OTTAWA — Environment Minister Catherine McKenna says she has asked her department to look at what else Canada can do to reduce the amount of Canadian garbage that is ending up overseas.

As recently as Aug. 1, McKenna’s officials dismissed the idea of banning plastic waste exports entirely, fearing such a move could be economically harmful to countries with recycling industries that rely on the material.

Canada pointed to Australia, New Zealand and Japan as countries with similar policies.

But last week, Australia’s federal and state governments came together to start planning for an eventual ban of plastic waste exports.

McKenna says Canada has already taken steps to cut down on plastic waste, including a planned ban on most single-use plastics like straws and take-out containers within the next two years, and requiring producers to take more responsibility for ensuring the material is recovered and either recycled or reused.

She says there is also room for Canada to show leadership on exports and is “pushing” her department to figure out how.

“We need to look at what more we could do,” she said.

Canada has very limited ability to recycle plastics and has for decades relied on foreign nations, mostly China, to take its plastic waste. China, however, banned most plastic waste imports in 2018 because it was getting too much additional material that couldn’t be recycled.

As a result, much of the ensuing volume has been shifted away from wealthy nations to places like Indonesia, Malaysia and Thailand, where governments — now facing a deluge of material both legal and illegal — are contemplating bans of their own.
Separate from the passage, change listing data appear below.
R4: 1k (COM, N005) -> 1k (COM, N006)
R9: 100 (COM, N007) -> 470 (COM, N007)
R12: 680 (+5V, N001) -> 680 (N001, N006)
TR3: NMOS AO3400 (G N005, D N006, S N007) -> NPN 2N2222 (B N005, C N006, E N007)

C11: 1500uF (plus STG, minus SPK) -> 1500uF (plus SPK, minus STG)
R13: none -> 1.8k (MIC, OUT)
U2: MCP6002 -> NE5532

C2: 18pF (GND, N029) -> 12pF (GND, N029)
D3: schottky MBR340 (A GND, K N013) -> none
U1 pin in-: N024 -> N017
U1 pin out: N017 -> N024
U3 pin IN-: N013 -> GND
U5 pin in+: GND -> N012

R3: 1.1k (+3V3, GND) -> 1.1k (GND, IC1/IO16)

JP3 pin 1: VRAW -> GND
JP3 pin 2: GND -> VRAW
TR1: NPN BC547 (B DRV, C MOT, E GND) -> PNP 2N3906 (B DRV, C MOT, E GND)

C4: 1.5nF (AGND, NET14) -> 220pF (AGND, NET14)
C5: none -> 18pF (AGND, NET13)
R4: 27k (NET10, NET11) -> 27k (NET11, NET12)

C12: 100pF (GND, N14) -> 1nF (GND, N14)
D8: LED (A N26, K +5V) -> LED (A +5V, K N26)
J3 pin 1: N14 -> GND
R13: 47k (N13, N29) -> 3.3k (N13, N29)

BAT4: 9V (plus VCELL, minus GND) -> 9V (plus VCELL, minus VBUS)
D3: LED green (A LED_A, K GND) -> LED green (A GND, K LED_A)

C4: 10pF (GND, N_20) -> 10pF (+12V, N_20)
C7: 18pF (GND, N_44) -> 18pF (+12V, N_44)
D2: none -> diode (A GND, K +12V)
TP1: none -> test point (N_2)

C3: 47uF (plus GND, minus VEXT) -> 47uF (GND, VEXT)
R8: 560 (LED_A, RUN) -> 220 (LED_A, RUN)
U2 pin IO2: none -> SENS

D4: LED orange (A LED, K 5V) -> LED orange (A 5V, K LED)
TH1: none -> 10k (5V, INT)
Many waste experts and environment advocates want Canada to simply stop exporting plastic waste entirely. In 2016, Canada did change its regulations to require permits whenever plastic garbage is exported to countries that see it as hazardous waste.

That move came after fruitless efforts to sanction a now-defunct Canadian company that shipped more than 100 containers full of garbage, falsely labelled as plastics for recycling, to the Philippines — a diplomatic dustup that ended only after Canada agreed to spend $1.14 million to ship what was left of the waste back to Vancouver.

That regulatory change hasn’t stopped unwanted Canadian plastic garbage from arriving in foreign nations, however. No permits have been requested or issued since 2016, but in the last few months both Malaysia and Cambodia have reported finding containers of Canadian plastic garbage in their ports.

Environment Canada is investigating those claims.

Kathleen Ruff, founder of the online advocacy campaign RightonCanada.ca, wants Canada to agree to stop shipping plastic waste out of the country. She has been critical of the federal Liberals for refusing to agree to amend the Basel Convention to stop plastic waste exports. The convention is an international agreement to prevent the world’s wealthiest nations from dumping hazardous waste on the developing world.

Ruff said she was happy to hear McKenna say there was room to do more — and suspects the  Oct. 21 federal election may have something to do with it.

Indeed, the Philippines fiasco prompted a spike in public interest in plastic trash, prompting all the major parties to put it on the agenda: the Conservatives say they would ban any plastic waste exports unless the importing country can prove it will be recycled, while the NDP wants to ban exports entirely, as well as the production and use of disposable plastics by 2022.

The Green party, meanwhile, would phase out the use of landfills for unsorted waste, and impose a system to ensure all electronic waste is recycled.

Canadians are among the biggest producers of waste in the world, churning out as much as two kilograms per person every day.